Yesterday was Father’s Day. I scored big. No tie, but a really cool—retro—shirt. Plus the latest titles by Jimmy Buffett (Swine Not?) and David Sedaris (When You are Engulfed in Flames).
Best of all, though, was spending the day with my wife, my kids and my dad. And fishing down at the small lake that my dad owns just south of Atlanta.
We call him Pop. The kids call him Poppy. And do they adore their Poppy. Why not? He has a lake, an endless supply of Fruit Loops, and believes that his grandchildren hung the sun, the moon and all the stars.
All three of them love fishing. Me too. And their mom—my wife—still speaks of the rod and reel that Pop gave her years ago as one of the most thoughtful and original gifts that she ever received. She still has me bait her hook, though.
Most days, I can barely get my little one’s to sit still for anything. It’s amazing to watch them when we go fishing down at Pop’s. The lake seems to slow them down. They can spend several hours doing nothing but casting and reeling in their lines, and tossing rocks into the water.
Yesterday marked my kid’s first experience with night crawlers. “Night Crawls”, my five-year-old daughter called them, which had my humming Bob Seiger’s song, ‘Night Moves’ (inserting the phrase, “Night Crawls”) all afternoon. I was a little concerned about them being squeamish at first, but they took to the night crawls from the start, wanting to hold them in the backseat of the van during the drive down to the lake. My daughter just couldn’t get enough of the night crawls. She’ll soon be baiting her mother’s hook.
So, Pop, again, Happy Father’s Day (and Happy Grandfather’s Day, too). Thank’s for helping to teach the kids to fish. And thanks for teaching me to fish, forty plus years ago. I swear that I will never reveal the dark secret behind the bass that you have mounted over your fireplace—the bass that you caught back in the late 1960’s. I’ll never tell how you finally landed him, or what you said to the taxidermist when he asked you, “Whut the hail happened to this fish?” I’ll take it to the grave. By the way, what caliber lure were you fishing with that day? I forget.
Pop. My dad taught me to fish and camp. He also made sure that I grew up with books, though never a big reader himself.
Pop introduced me to the world of trucking and logistics, where I cut my teeth in the working world. He just retired a few years ago after nearly forty years in the trucking business in Atlanta. He has a never-ending supply of stories that begin with some version of “You know, ol’ So-and-so, the traffic/warehouse/distribution manager up at such-and-such company….” If you got it by truck in or around Atlanta between 1960 and 2005, there’s a good possibility that my dad had something to do with your getting it.
My dad’s always had a knack for finding things that others have lost. Maybe it had something to do with his having always been out and about for work.

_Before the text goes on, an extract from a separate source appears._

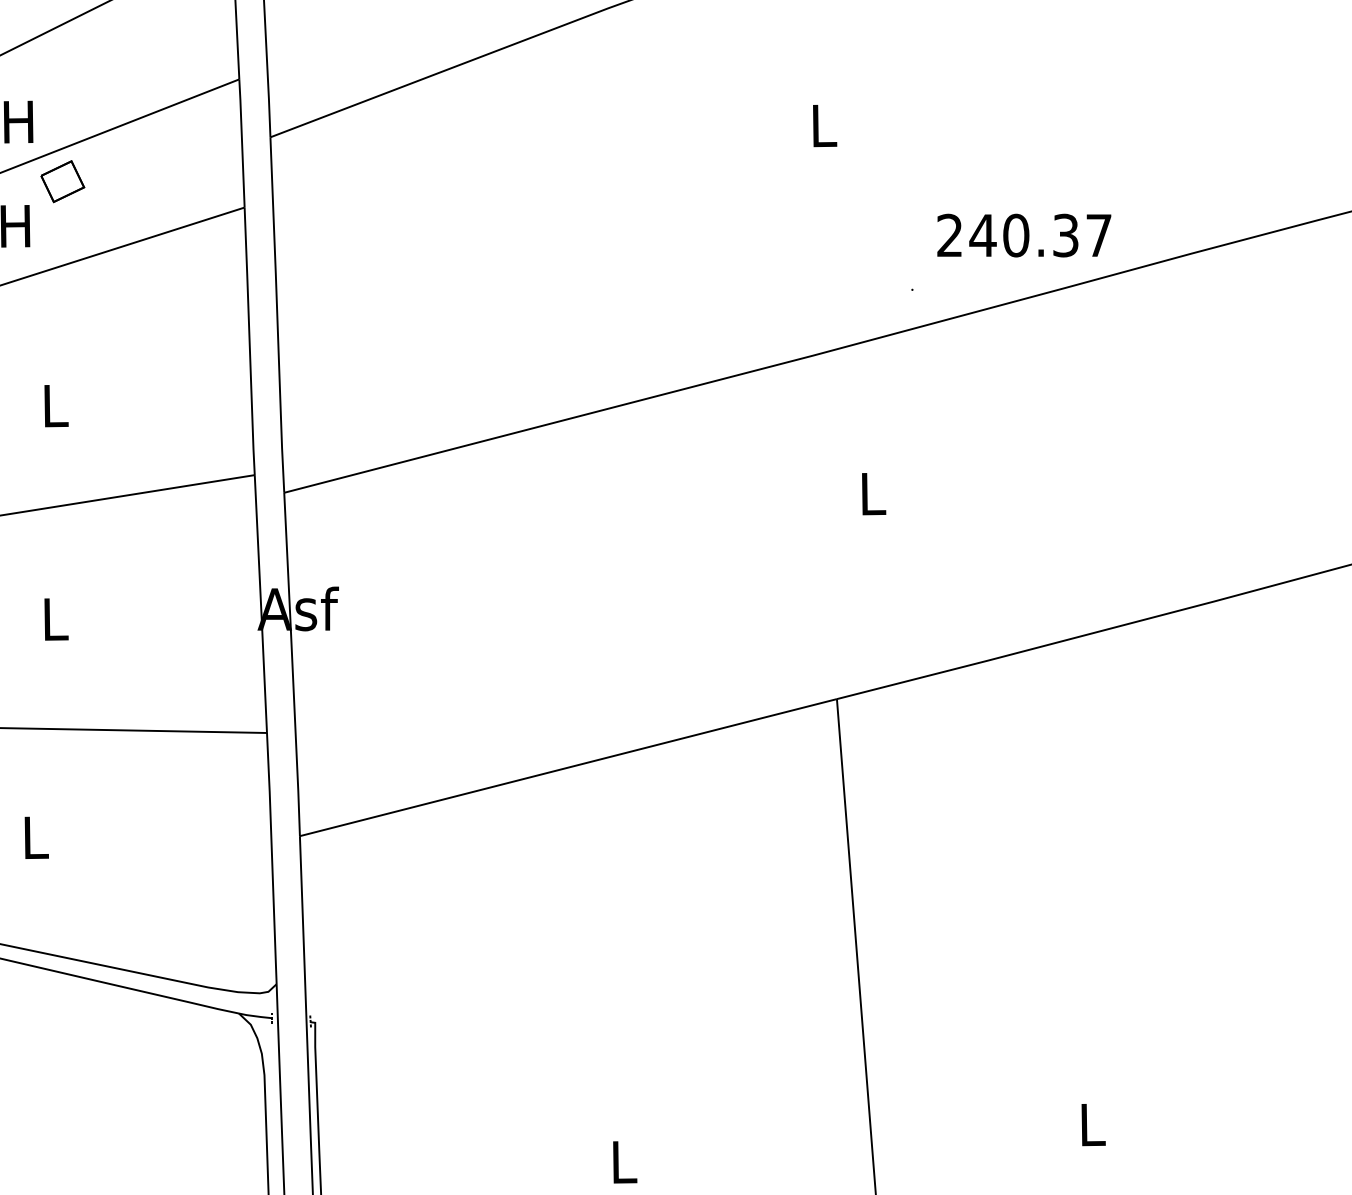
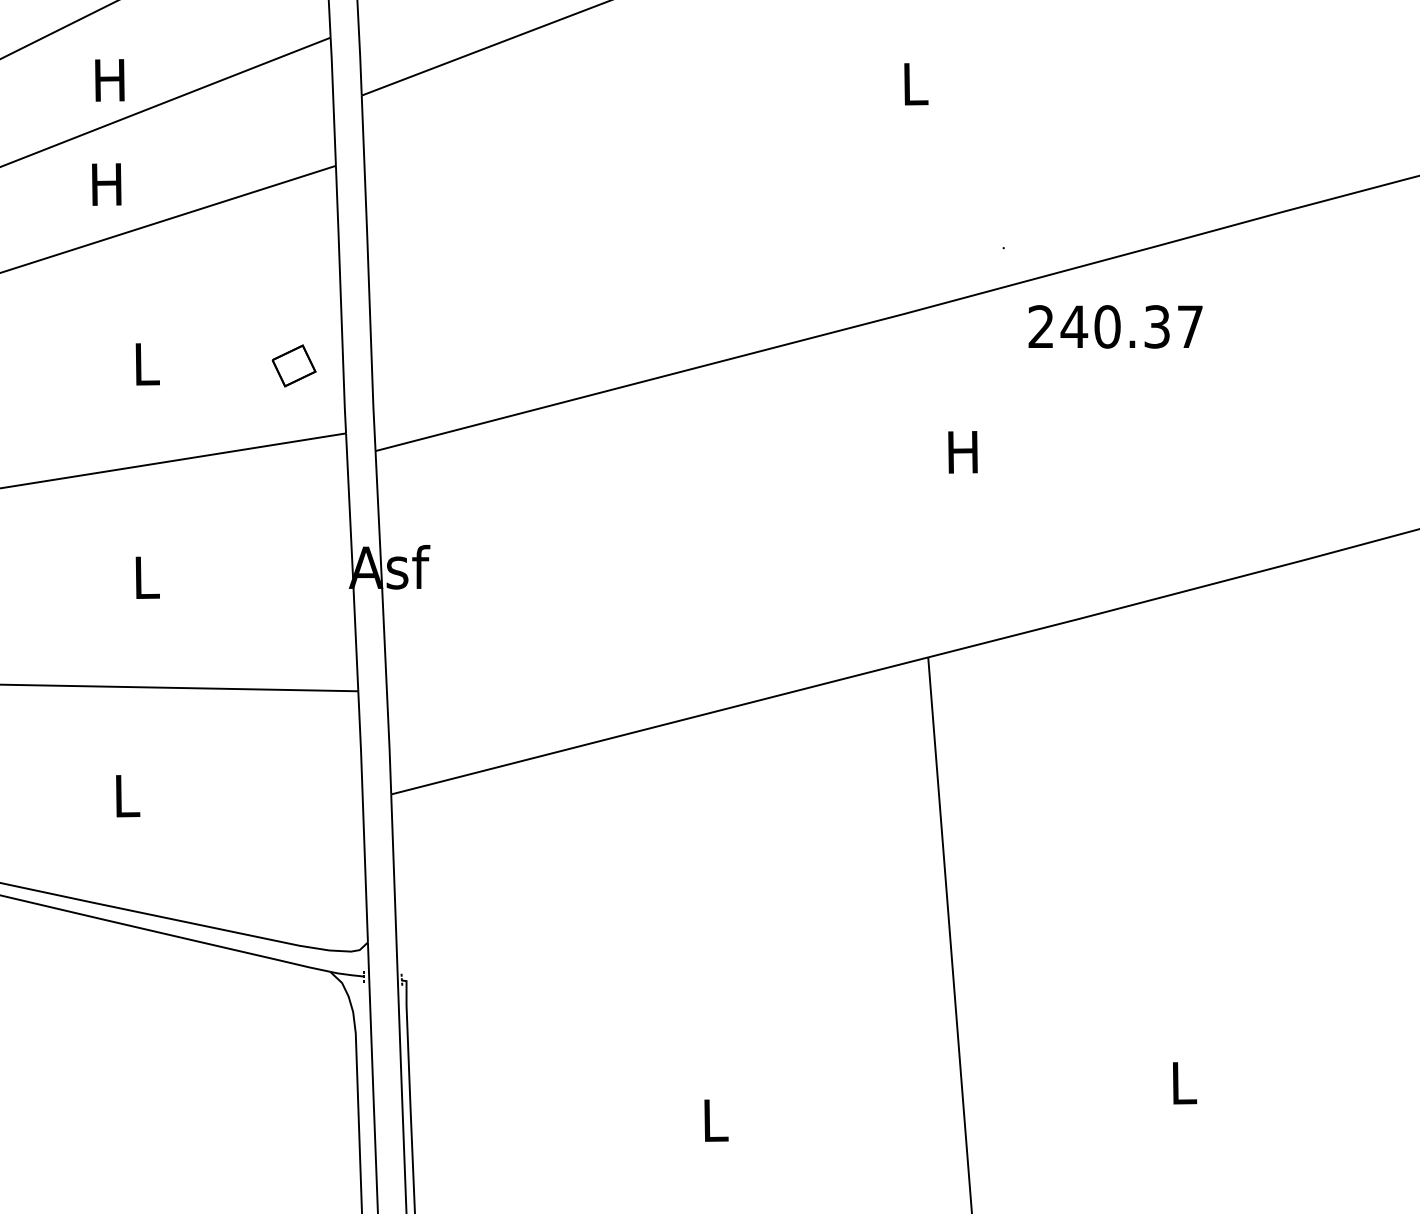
part: (62, 181) -> (293, 365), moved
text: (1024, 235) -> (1115, 326), moved
text: (871, 494) -> (962, 452), L -> H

He once had a sermon dedicated to him at a local African American Baptist church near Atlanta. He had found a bank bag out in the road and had looked up its owners. Turns out it was the bank deposit bag with all of the church’s offerings for that week. Someone had left it on a car, from which it had fallen on to the road.
My dad has helped a lot of people over the years, in one way, or another. He’s given money, references, and time. And more patience than Job. He has saved a lot of butts over the years, too. Mine, for one. Many times. He helped raise three children not his own. He’s intervened on many occasions to keep a few people out of very—very—serious trouble, for no other reason than it was what he thought was the right thing to do, and he thought the person needed another chance. Always patient, though he never gave genuine stupidity, irresponsibility, or bad behavior even an inch.
Pop’s always been a great teacher by example. A great dad, bottom line. And he did all that while caring for and sticking by my late mother through years of chronic illness, and more than three hundred hospital stays. So, great dad, great husband, doting grandfather.
Back in the early seventies, a drawing of straws took place involving the fathers in our neighborhood. I imagine it did, anyway. And my dad lost. Big time. That next weekend, he would escort me, and four of my best friends, to the Fabulous Fox Theatre in downtown Atlanta to attend the (all day) Planet of the Apes Film Festival. That’s right, all five classics (Planet of the Apes, Beneath the Planet of the Apes, Escape from Planet of the Apes, Conquest of the Planet of the Apes, and Battle for the Planet of the Apes) all together, back-to-back. God, it’s tedious just typing the film titles. Even we kids were miserable by the time it was all over. And Pop insisted that we stay for the entire Festival—it was a stamina thing, I think.